The Workers Rights Consortium (WRC) claims that minimum safety standards could be met at all garment factories in Bangladesh for only 10 cents a garment in additional costs for retailers and brands.

Walmart and others rejected a 2011 plan to implement a universal safety provision in standard procurement contracts, citing the high cost of modernizing Bangladesh’s estimated 4500 factories.

The WRC report on November’s Tazreen Fashions fire looked at the total amount of money needed to implement safety measures, against the total number of garments manufactured in Bangladesh. The country makes about 7 billion garments per year, and an additional 10 cents per garment would yield about $700 million.

The total cost of implementing all safety measures is estimated at $3 billion, but the executive director of the WRC suggests that the cost could be spread over 3 years.

International brands and retailers are reluctant to invest in improvements to factories that they don’t own. They prefer factory owner to make their own improvements based on standards enforcement. This idea has been widely criticized as unrealistic due to the lack of money for enforcement in Bangladesh, and the extremely tight margins at many factories.

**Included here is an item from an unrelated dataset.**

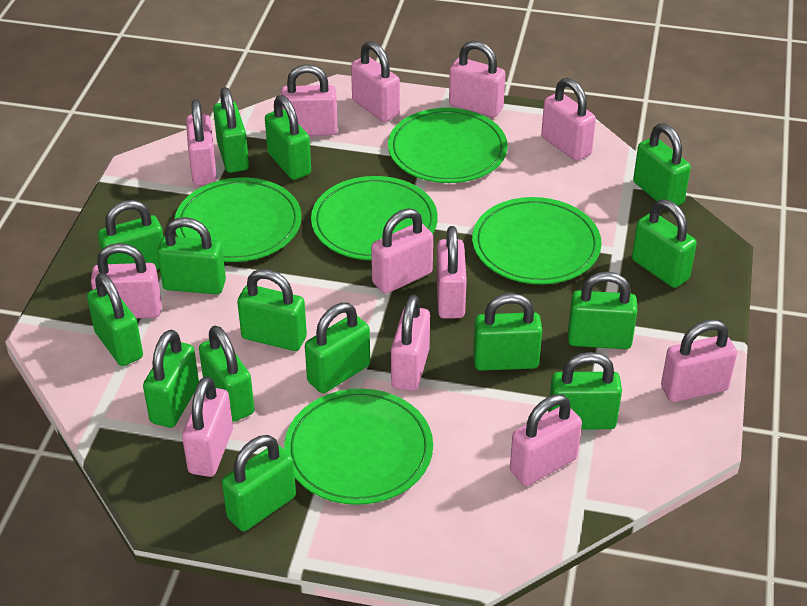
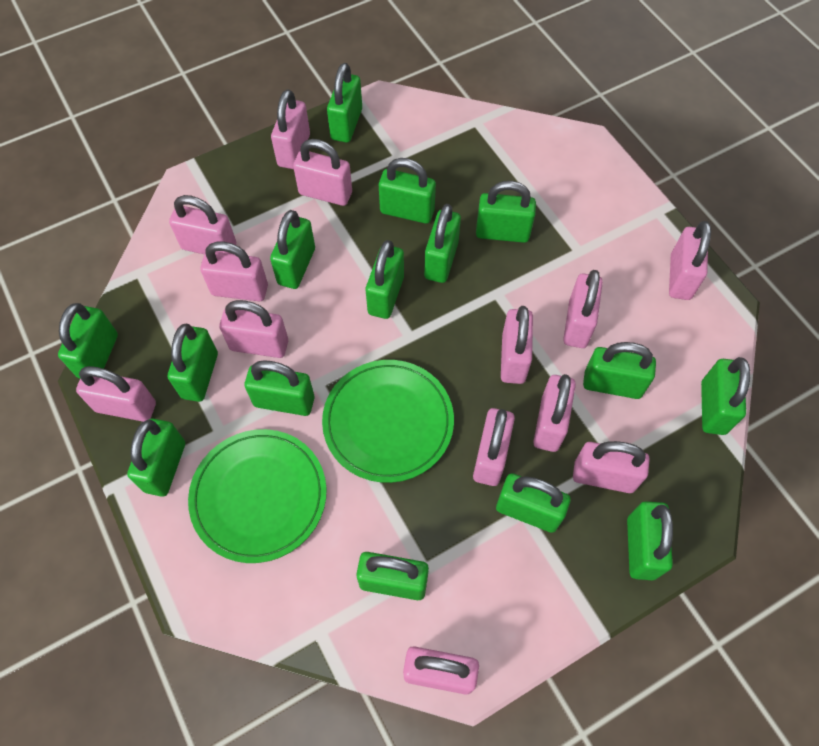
green plate: 5 -> 2
pink padlock: 12 -> 13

Unfortunately, the WRC report fails to adequately address accountability concerns. It also ignores the risk that higher payments to garment factories would probably not go to improve fire safety without a strong accountability system. Without that, there would be nothing to stop factory owners from taking the extra money as profit.

The fire at Tazreen Fashions killed 112 workers and has sparked widespread attacks on Walmart and other retailers for their perceived greed and callousness on the topic of worker safety. More still needs to be done within the industry to determine what incentives could be created for factories to improve safety.